Chapter 20 Calculating confidence intervals with resampling

Sampling variation is about the changing numerical values of statistics as we look at a set of models constructed from different random samples of a population. At a practical matter, at the point where models are being constructed we no longer have ready access to the population. Instead, we have only the data that have been collected already. We finessed this problem of the inaccessibility of the population by using the data already collected as a stand-in for the population. We take random sub-samples from that population stand-in. Of course, the random sub-samples necessarily had smaller n than the data frame from which they were taken.
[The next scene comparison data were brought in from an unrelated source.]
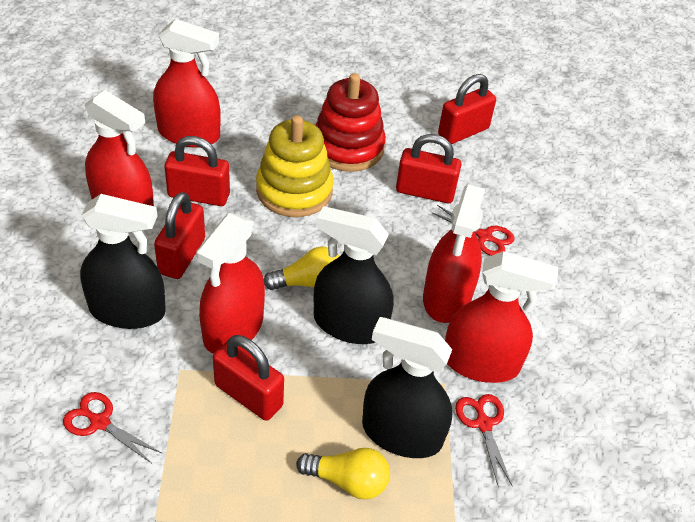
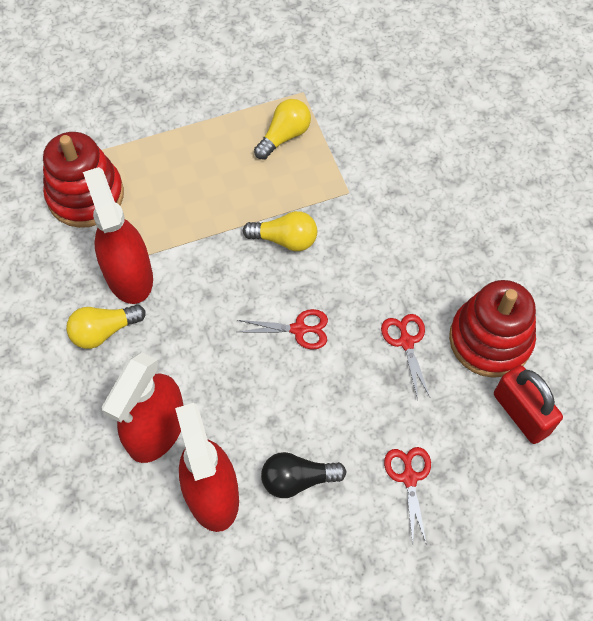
black light bulb: 0 -> 1
black spray bottle: 3 -> 0
red padlock: 5 -> 1
red spray bottle: 5 -> 3
red stacking toy: 1 -> 2
yellow light bulb: 2 -> 3
yellow stacking toy: 1 -> 0

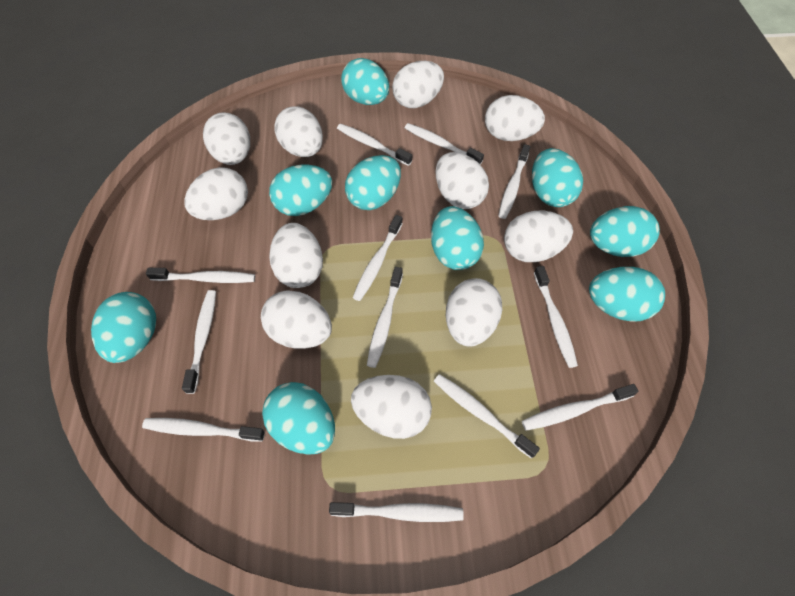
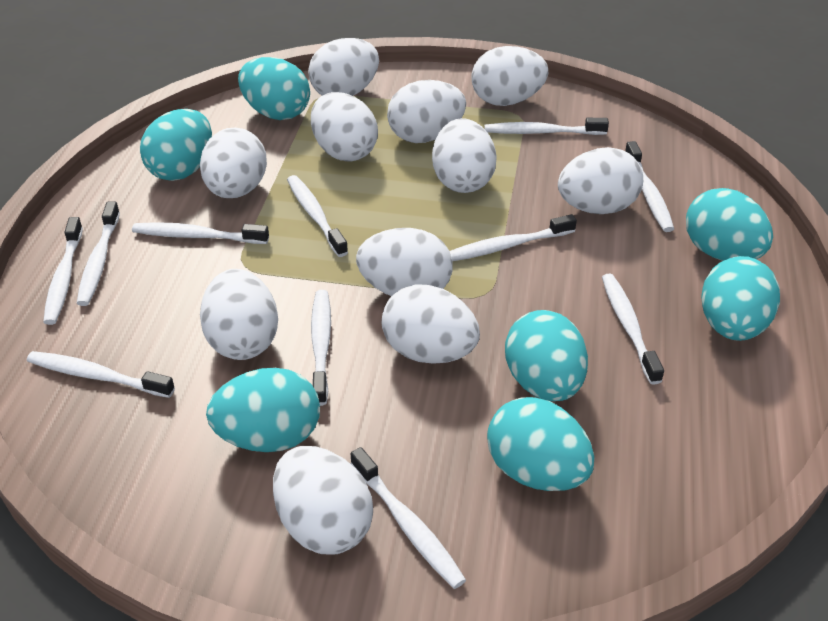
turquoise egg: 9 -> 7
white toothbrush: 12 -> 11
There’s a problem, however, with looking at sampling variation using trials with smaller n than the actual data. As you’ve seen, confidence intervals depend systematically with n, their length being proportional to \(1 / \sqrt{n}\). The sampling variation we get from many trials with smaller n than the actual data will result in confidence intervals that are longer than we would have gotten if we could have had access to the actual population for generating the trials. This is important because our reason for looking at sampling variation is to judge how replicable our results are, for instance how to compare our results to another research team’s results with their own data drawn from the population.

One way to fix things is to adjust the confidence intervals we get with small-n subsamples using the general \(1 / \sqrt{n}\) rule. That actually would not be a bad approach so long as small-n is large enough so that the general \(1 / \sqrt{n}\) rule is a good approximation. (A more precise rule is \(1 / \sqrt{n - p}\), where \(p\) is a measure of how complicated the model is. See Chapter @ref(small_data).)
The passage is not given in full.